2.1.4 Regulagens do elevador de palhas

O elevador de palhas, responsável por conduzir a palha centralizada pelo sem-fim de alimentação até o mecanismo de trilha, também conhecido como “pescoço da colhedora” é uma esteira composta por correntes interligadas por barras transversais. Uma das regulagens é a tensão da esteira, que deve ser tal que apenas uma travessa toque o fundo do canal de alimentação.

A outra regulagem é a altura do rolo frontal, que depende da espessura do material colhido. Para soja normalmente se indica uma altura intermediária àquelas indicadas para cereais de inverno e milho. Estas regulagens servem para evitar a debulha de vagens antes que entrem na máquina e também para assegurar uma alimentação uniforme da colhedora.

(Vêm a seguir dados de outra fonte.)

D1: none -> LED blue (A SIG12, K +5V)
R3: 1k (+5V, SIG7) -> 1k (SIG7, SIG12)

3 Velocidade de deslocamento das colhedoras de grãos

A velocidade com que a máquina se desloca na operação da colheita é também de grande importância, pois influencia não apenas no primeiro contato da máquina com a cultura, mas também em outros mecanismos da máquina. Essa velocidade deve ser ajustada para ser maior ou menor dependendo do volume de massa da cultura, da umidade da cultura, da capacidade de trilha da colhedora e da largura da plataforma de corte.

Velocidades menores podem comprometer a alimentação do sistema, enquanto velocidades maiores podem sobrecarregar tanto os mecanismos de trilha quanto os mecanismos de separação e limpeza, ocasionando aumento significativo das perdas de grãos durante o processo. Um aspecto interessante quanto à velocidade de deslocamento das colhedoras está relacionado com a capacidade de processamento dos mecanismos de trilha, separação e limpeza.

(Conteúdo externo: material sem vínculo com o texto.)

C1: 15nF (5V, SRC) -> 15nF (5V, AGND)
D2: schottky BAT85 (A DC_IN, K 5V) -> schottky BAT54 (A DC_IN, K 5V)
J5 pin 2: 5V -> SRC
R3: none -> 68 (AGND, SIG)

Trabalhos experimentais demonstraram que, para colhedoras convencionais, com mecanismos de trilha através de cilindros tangenciais e separação por saca-palhas, são indicadas velocidades entre 4,0 e 6,0 km/h, dependendo das condições da cultura a ser colhida.

Já para colhedoras com mecanismos de trilha e separação de fluxo axial, que também apresentam maiores capacidades de processamento nos mecanismos de limpeza, as velocidades maiores que 6,0 km/h contribuem para a redução de perdas, enquanto que velocidades abaixo de 5,0 km/h podem resultar em aumentos das perdas pelos mecanismos internos.

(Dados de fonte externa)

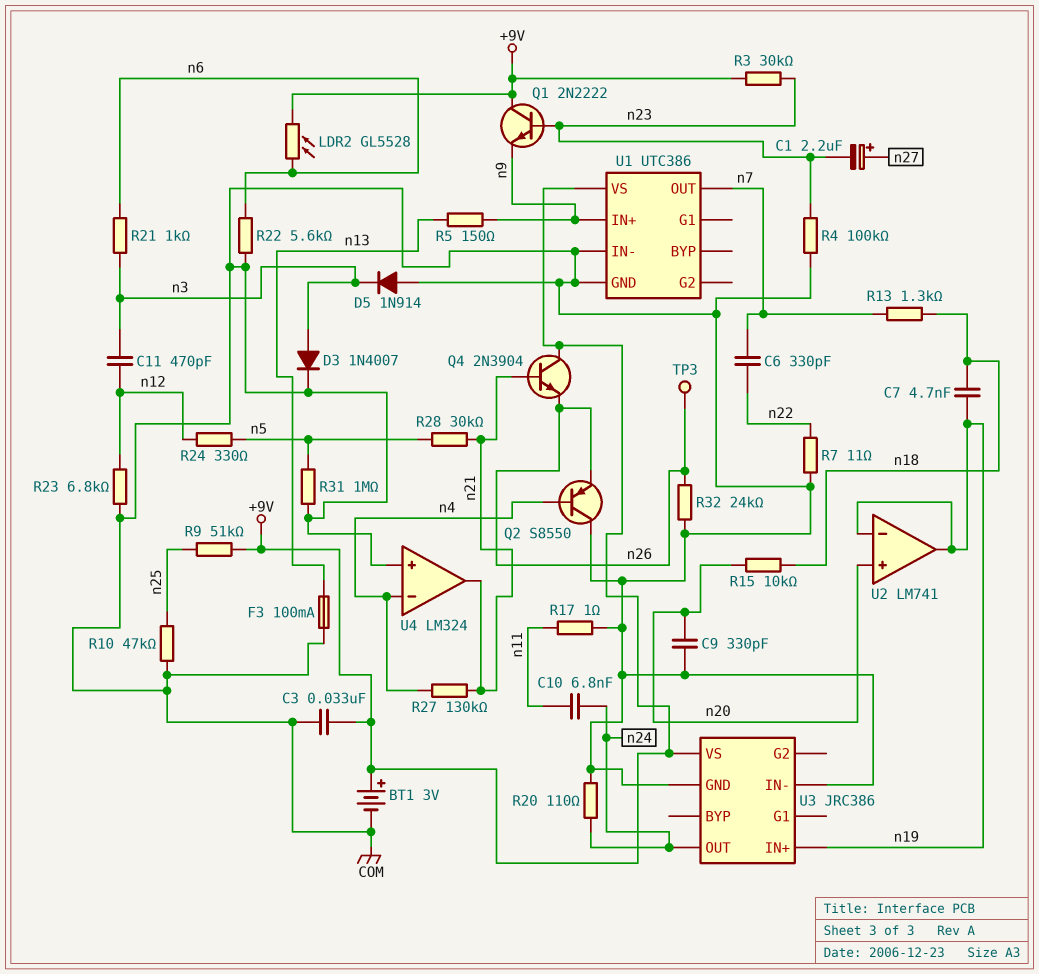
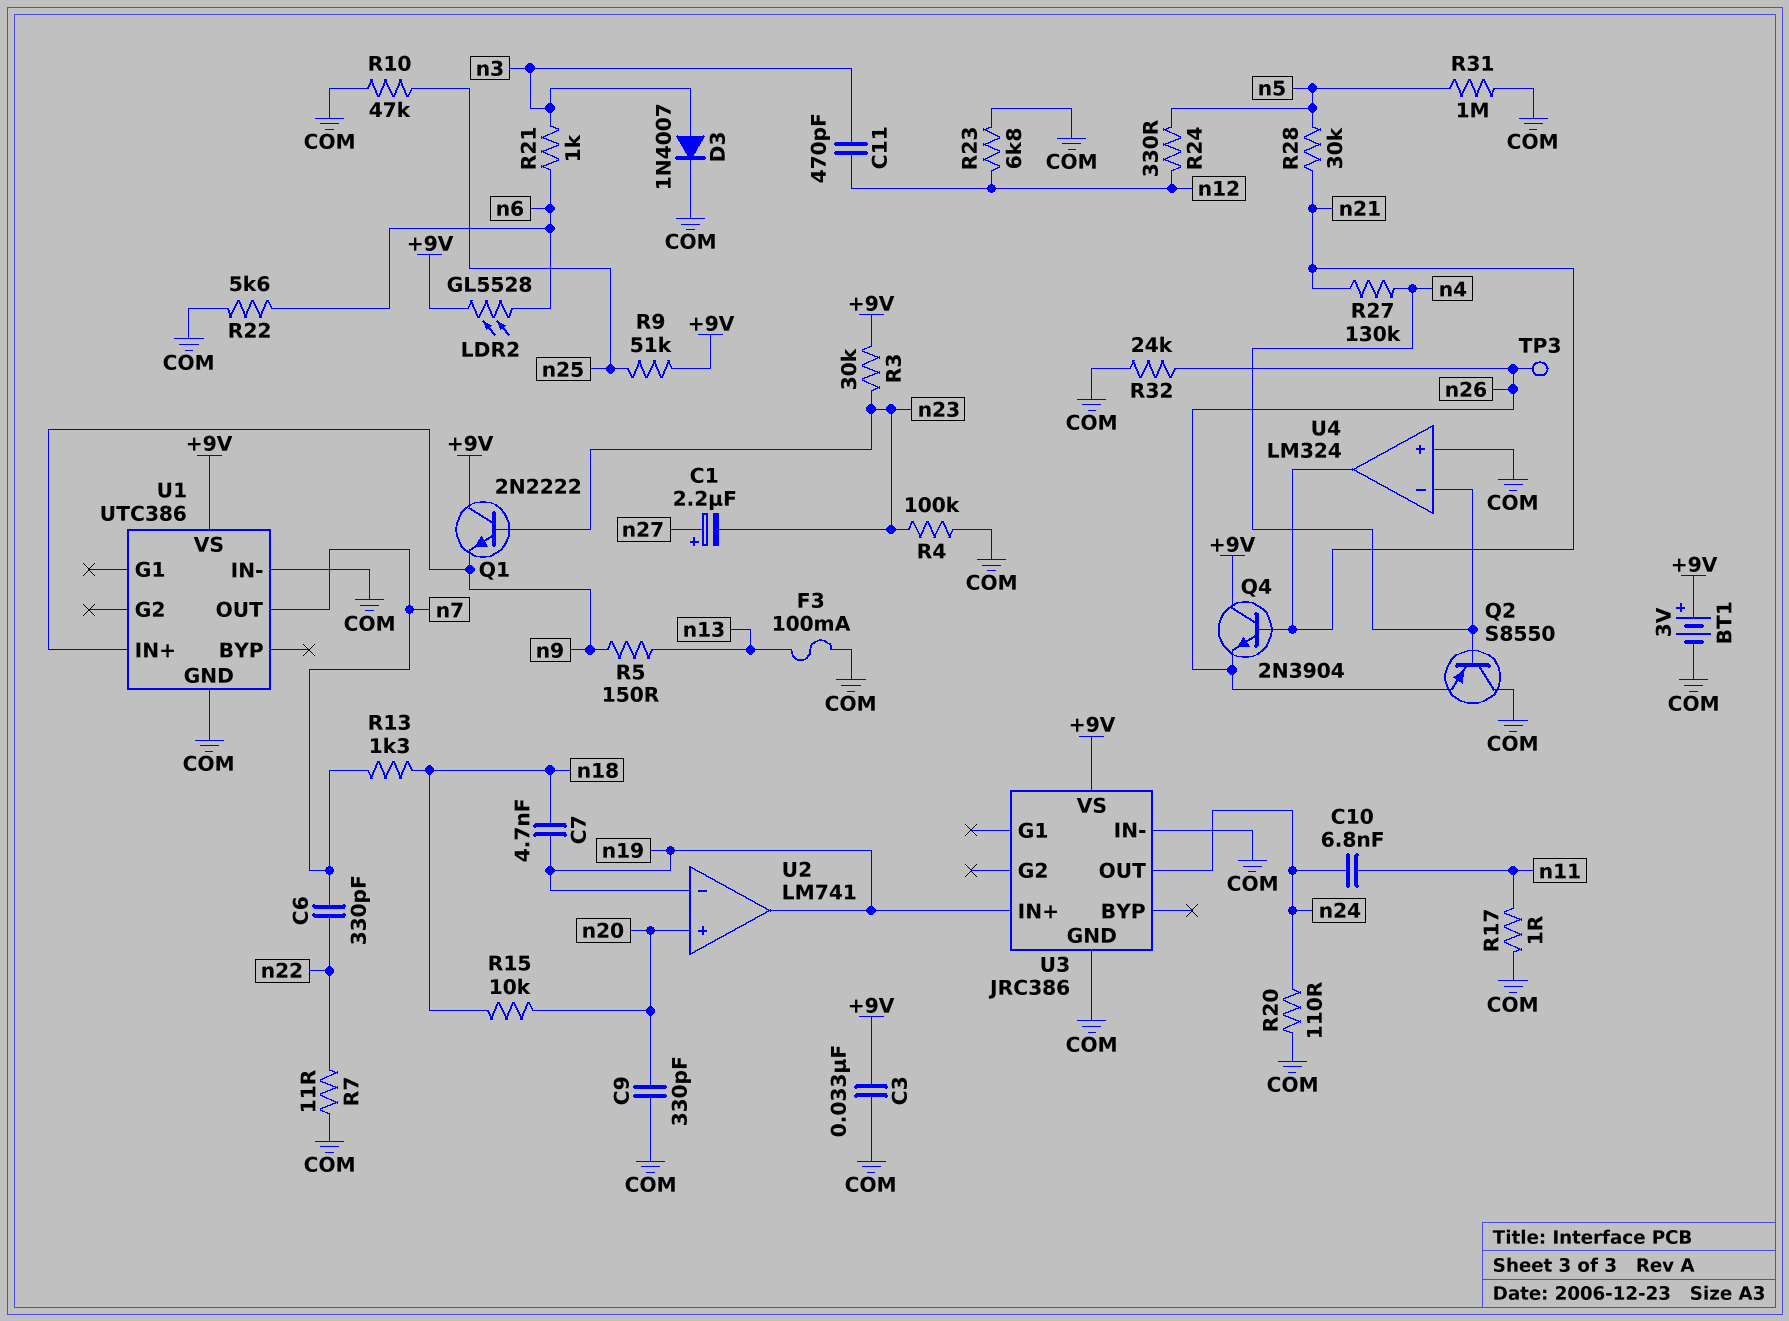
D5: diode 1N914 (A COM, K n3) -> none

Ainda, para colhedoras híbridas (trilha por cilindro tangencial e separação por rotores) as velocidades podem abranger uma faixa mais ampla, pois em baixas velocidades (volume de palha reduzido) não apresentam deficiência de debulha e nas altas velocidades a capacidade do seu mecanismo de separação (rotativo) não é limitante.

Segundo a EMBRAPA Soja, para colhedoras com mecanismo convencional, é importante utilizar a velocidade de trabalho entre 4 e 5 km/h em colhedoras com barra de corte que operam com 1000 golpes por minuto e velocidade de trabalho de no máximo 6 km/h para aquelas com barra de corte que operam com 1100 ou 1200 golpes por minuto. Para colhedoras com mecanismo axial, é possível que a velocidade seja maior.

Dessa forma, nas colhedoras convencionais, só se deve utilizar a velocidade de trabalho considerada alta se as perdas, uma vez quantificadas, estão abaixo do nível tolerável. Uma medida prática para analisar a velocidade de deslocamento: Conta-se o número de passos largos (próximo de um metro) andando junto (ao lado) da máquina durante 20 segundos.

Multiplica-se esse número por 0,16 e se obtém a velocidade aproximada em km/h. Deve-se considerar ainda que, muitas vezes, o problema se encontra no fato de que a janela para colheita às vezes é curta, e se a velocidade da máquina não for a ideal, a capacidade operacional diminui, e de qualquer forma pode haver desperdício, mesmo com a máquina devidamente regulada.

Para evitar, portanto, perdas desnecessárias na colheita e otimizar a operação, as regulagens corretas de todos os mecanismos da colhedora devem ser observadas, além de se buscar a velocidade ideal no campo, de forma que se consiga a melhor capacidade operacional possível, com o mínimo de desperdício, protegendo assim o lucro da propriedade.

Vale lembrar: Considere peso de mil grãos de 150g para a lavoura de soja. Se após a passagem da colhedora forem contados sobre o solo 40 grãos de soja em um metro quadrado, e esse número for uniforme nas várias áreas da lavoura, significa que um saco de soja foi perdido. O cálculo é simples: Se cada grão pesa 0,15 gramas, então, 40 grãos pesam 6 gramas. Essas 6 gramas em um metro quadrado, equivalem à 60 kg/ha.